Ammon News - DUBAI (The National with India Dispatch) - India's efforts to attract more overseas capital are expected to play a significant role in reducing levels of poverty in the country, as they boost employment opportunities.
The cabinet on Thursday relaxed the rules for foreign direct investment (FDI) in multi-brand retail in India and approved higher caps on FDI in the telecoms, defence and insurance sectors.
"The government of India is making determined efforts to attract foreign fund flows to bridge the deficit," said Raju Bhinge,the chief executive of the Tata Strategic Management Group. "These flows take a variety of forms: external commercial borrowings by Indian companies; trade credit; investment in India's debt and equity markets; and foreign direct investment.
"While all these flows are necessary to sustain India's economic growth rate and balance foreign exchange flows, the FDI component directly creates employment and business assets. FDI in sectors such as [agriculture] processing, modern retail and labour-intensive manufacturing has the greatest impact on jobs growth and poverty reduction."

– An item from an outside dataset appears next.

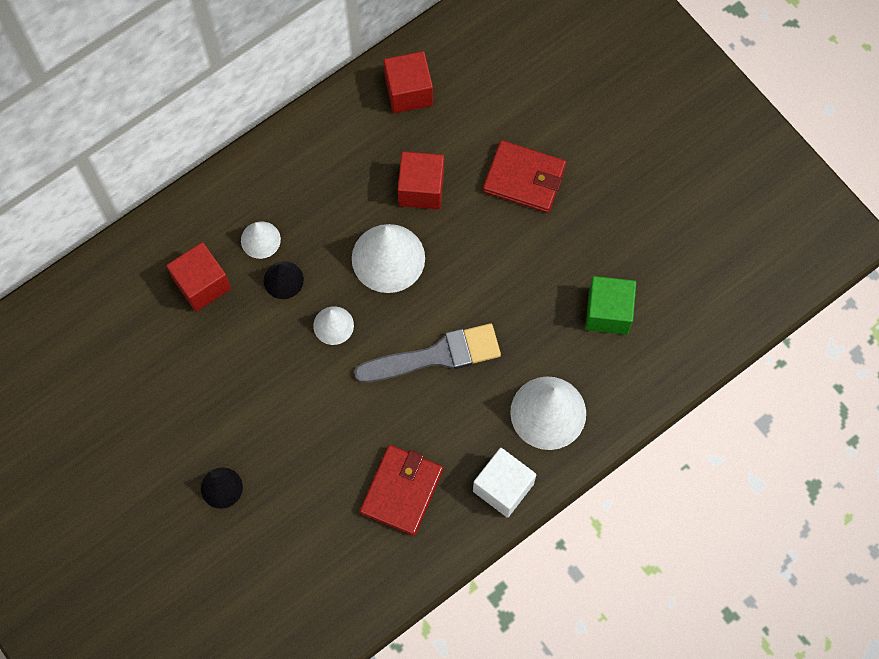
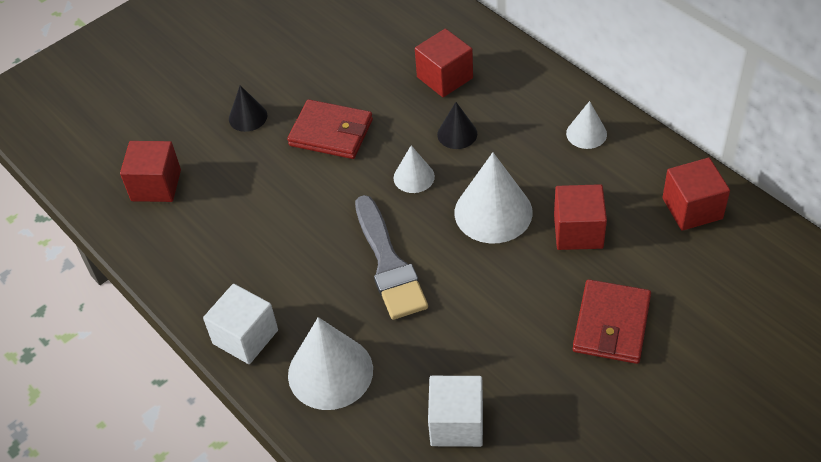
camera: 90 degrees right, 20 degrees down
(260, 240) = (497, 112): white cone -> white cone (586, 133)
(303, 582) = (156, 185): none -> red cube
(402, 491) = (242, 250): red wallet -> red wallet (331, 133)
(608, 312) = (456, 423): green cube -> white cube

India on Thursday also removed the cap on FDI in the telecoms sector from 74 per cent to allow 100 per cent investment.
It has allowed more than 26 per cent FDI in the defence sector and has permitted 49 per cent FDI in nine sectors under the automatic route, meaning it does not need the prior approval of the government or the central bank, including state-run oil refineries, stock exchanges, single-brand retail and power exchanges.
India's government last September announced changes to help to boost foreign investment, including opening up the multi-brand retail industry to investment of up to 51 per cent from foreign supermarket chains and allowing overseas carriers to invest up to 49 per cent in Indian airlines.
"Foreign investment generates jobs and growth and to that extent it would help," said Kamal Sen, the president and chief executive of Cogitaas, a consultancy.